When it comes to choosing a fuel card program, the effects of fuel card billing cycles on your company’s operations are often overlooked. Naturally, the focus of research tends to be on discounts, locations, and controls, but your accounting team will thank you for finding the best solution for your company. To help you make this decision, we’ve outlined the pros and cons of the two different industry practices for billing customers.
Monthly fuel card billing cycles
You are likely familiar with this form of billing, as it is also used by credit card companies. Every month at around the same time, you will receive a statement showing the charges for your fleet and have 22 days to pay the balance. Sounds simple enough, right?
However, just like a credit card, monthly fuel card billing cycles can lead to some major challenges down the line. Have you ever had to book a last-minute flight to deal with a family emergency, only to find that you’ve hit your credit limit? The same thing happens when dealing with monthly statements. Many small businesses have a low credit limit that requires them to prepay part of their invoice every month just to continue using their fuel cards.
Prepaying without an invoice creates more work for your company’s accounts payable department, as they will have to accrue for the expense and possibly receive approval from a high-level manager since they have not received an invoice yet. Additionally, in order to avoid exceeding your credit limit, you may have to initiate a last-minute ACH or wire payment, incurring fees from your bank. Given the possible frustrations of a monthly billing process, be sure to connect with your accounting team as you search for the right option.
Pros: If your credit limit allows for a single payment for an entire month’s fuel, then you have fewer invoices to review and payments to process.
Cons: If you hit your credit limit early, you will have to prepay without an invoice. You won’t be able to see any issues with your bill prior to paying. Also, making a payment without an invoice can complicate your internal accounting process.

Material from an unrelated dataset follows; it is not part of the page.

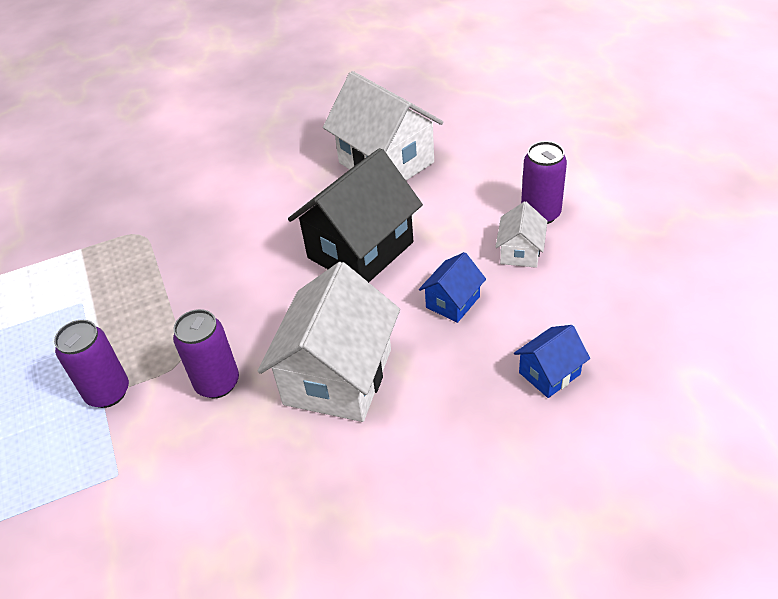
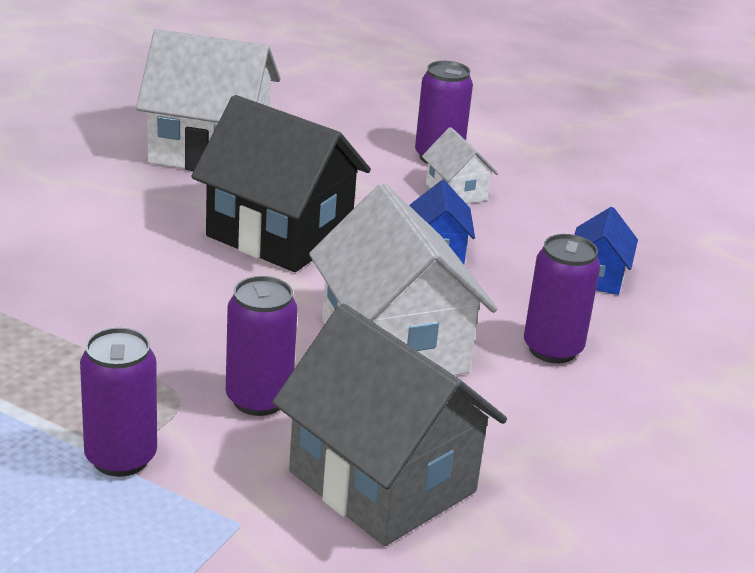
camera: 45 degrees left, 15 degrees down
(220, 486) = (382, 481): none -> grey house
(360, 250) = (279, 234): black house -> black house turned 60 degrees counterclockwise
(443, 427) = (552, 349): none -> purple can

Fuel card billing cycles matched to credit limits
Given the complications mentioned above, most companies prefer to work with statements or invoices that are tailored to their credit limits. P-Fleet believes that these invoice cycles are a better solution for most fleets because it allows you to stay on top of your invoices and monitor for misuse in a timely manner. Dealing with suspect purchases a month after they occurred can be difficult for the manager and driver alike, but shorter billing cycles allow you to consistently review your transactions for issues with drivers or errors.
In addition, invoices or statements that are in line with credit limits simplify the approval and payment processes for most accounting departments. The invoice is a natural reminder to review, approve and make a payment. Accounting departments will always have an invoice when making a payment, eliminating the need for prepaid expenses and simplifying any reconciliation.
Pros: Allows you to stay on top of your invoices and monitor for misuse; avoid hitting credit limit. You always have an invoice to enter into your accounting system before generating the payment, simplifying your accounting process.
Though locations, discounts, and controls are important factors as you deliberate which program to use, also take time to confer with your accounting team to see which fuel card billing cycle setup is best for you. P-Fleet has found that most companies prefer statements that match their credit limits, so ensure that your vendor offers this ability.